ただ、スマホも含め、すべての私物は入口のロッカーに預けるので、見たこと聞いたこと、その場で頭に叩き込んだ範囲で書きます(冒頭の写真は、入る前に撮影した刑務所の壁です)。刑務所はパノプティコンと呼ばれる、中央に監視塔をおいているシステムを採用していますが、その中心が上の写真にある場所です。ここが6つの棟の起点になっています。今回、ぼくも、この柵まで入ることができました。
人は自分の手で何かをつくり、それを説明したい
囚人たちがやったのは、刑務所内に既にある材料で家具や雑貨をつくることです。ペットボトル、そのキャップ、新聞紙、ボール紙、段ボール、セロファン、木片などです。捨てるべきものの再利用です。

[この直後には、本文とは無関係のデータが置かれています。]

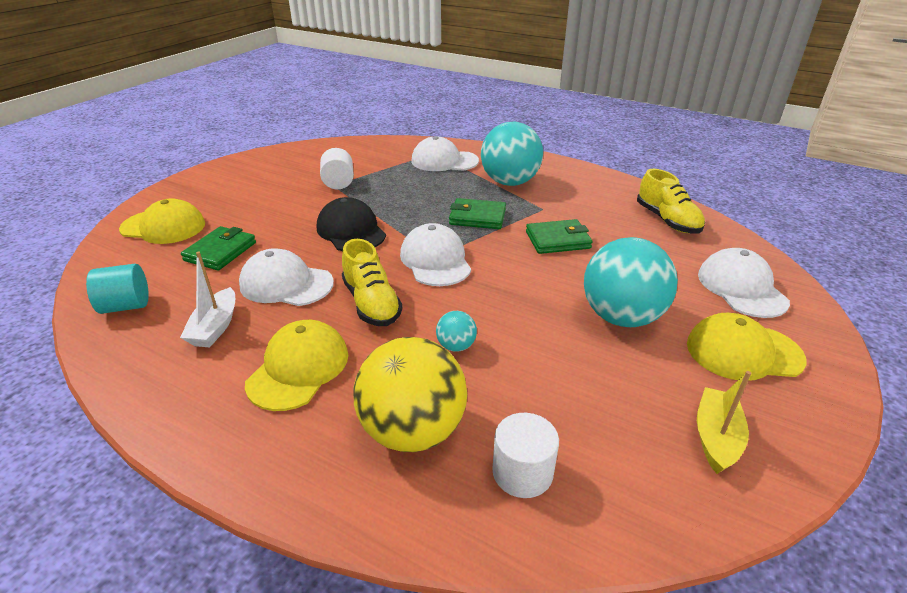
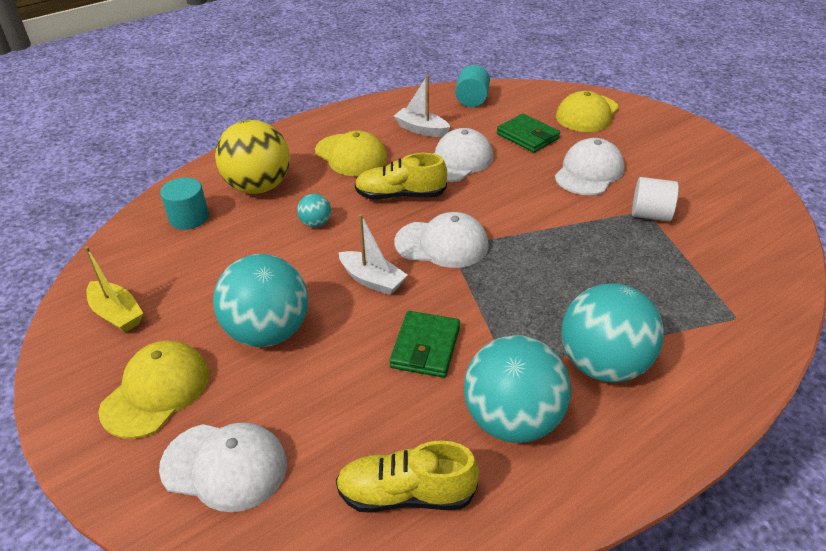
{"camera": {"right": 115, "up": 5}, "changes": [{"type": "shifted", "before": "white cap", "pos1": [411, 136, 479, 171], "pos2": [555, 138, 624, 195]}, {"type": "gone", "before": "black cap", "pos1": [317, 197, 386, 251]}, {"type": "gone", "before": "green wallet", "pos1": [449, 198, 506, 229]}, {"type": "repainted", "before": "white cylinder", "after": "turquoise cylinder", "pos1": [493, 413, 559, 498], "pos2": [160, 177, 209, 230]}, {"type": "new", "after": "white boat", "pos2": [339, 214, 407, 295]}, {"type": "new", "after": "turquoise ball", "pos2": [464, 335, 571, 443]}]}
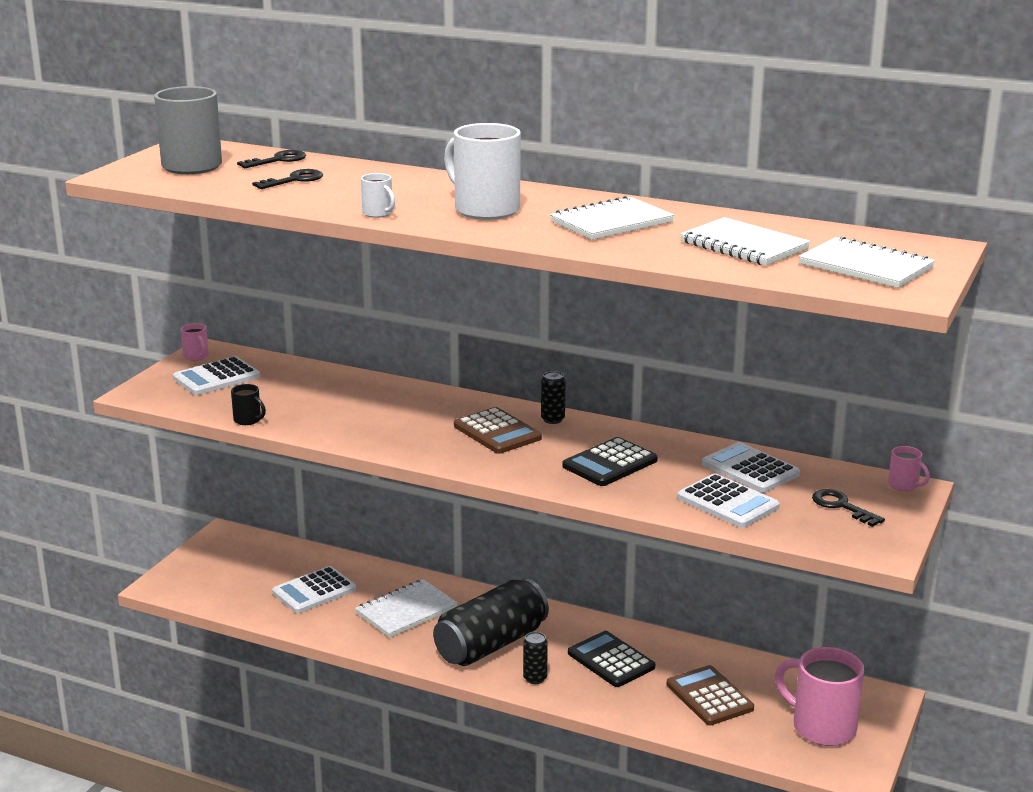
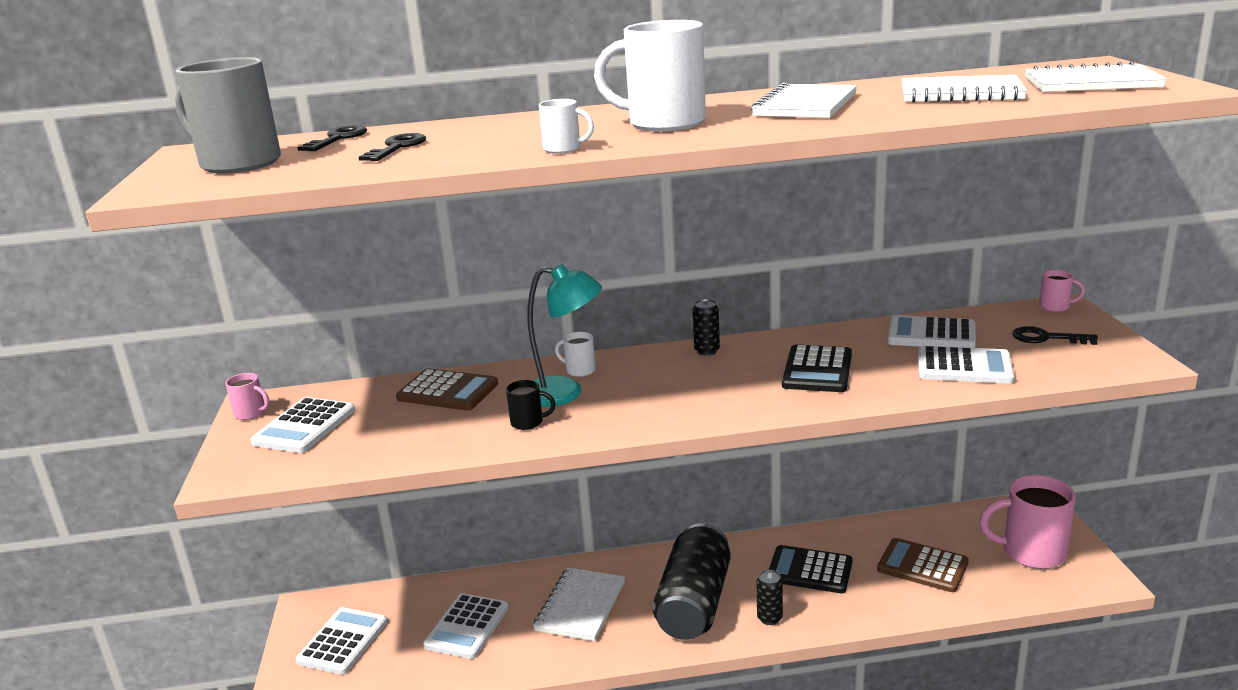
{"camera": {"right": -30, "up": 0}, "changes": [{"type": "shifted", "before": "black mug", "pos1": [231, 384, 266, 425], "pos2": [506, 380, 556, 430]}, {"type": "shifted", "before": "brown calculator", "pos1": [454, 407, 542, 454], "pos2": [396, 368, 498, 410]}, {"type": "new", "after": "turquoise lamp", "pos2": [527, 264, 602, 407]}, {"type": "new", "after": "white mug", "pos2": [555, 332, 596, 377]}, {"type": "new", "after": "white calculator", "pos2": [296, 607, 387, 675]}]}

新聞紙を固くまるめ、その外側をボール紙とセロファンで覆い、円柱をつくる。その円柱をたくさん組み合わせ、ちょっとリラックスできるチェアにします。あるいは色の違うペットボトルをさまざまにカットしてオブジェにする。また、木片と段ボールをつくった鍵のかかる箱、キャップで作ったピラミッドが実は中が動くメカニズムとなっている・・・と思いっきり工夫されているのもあります。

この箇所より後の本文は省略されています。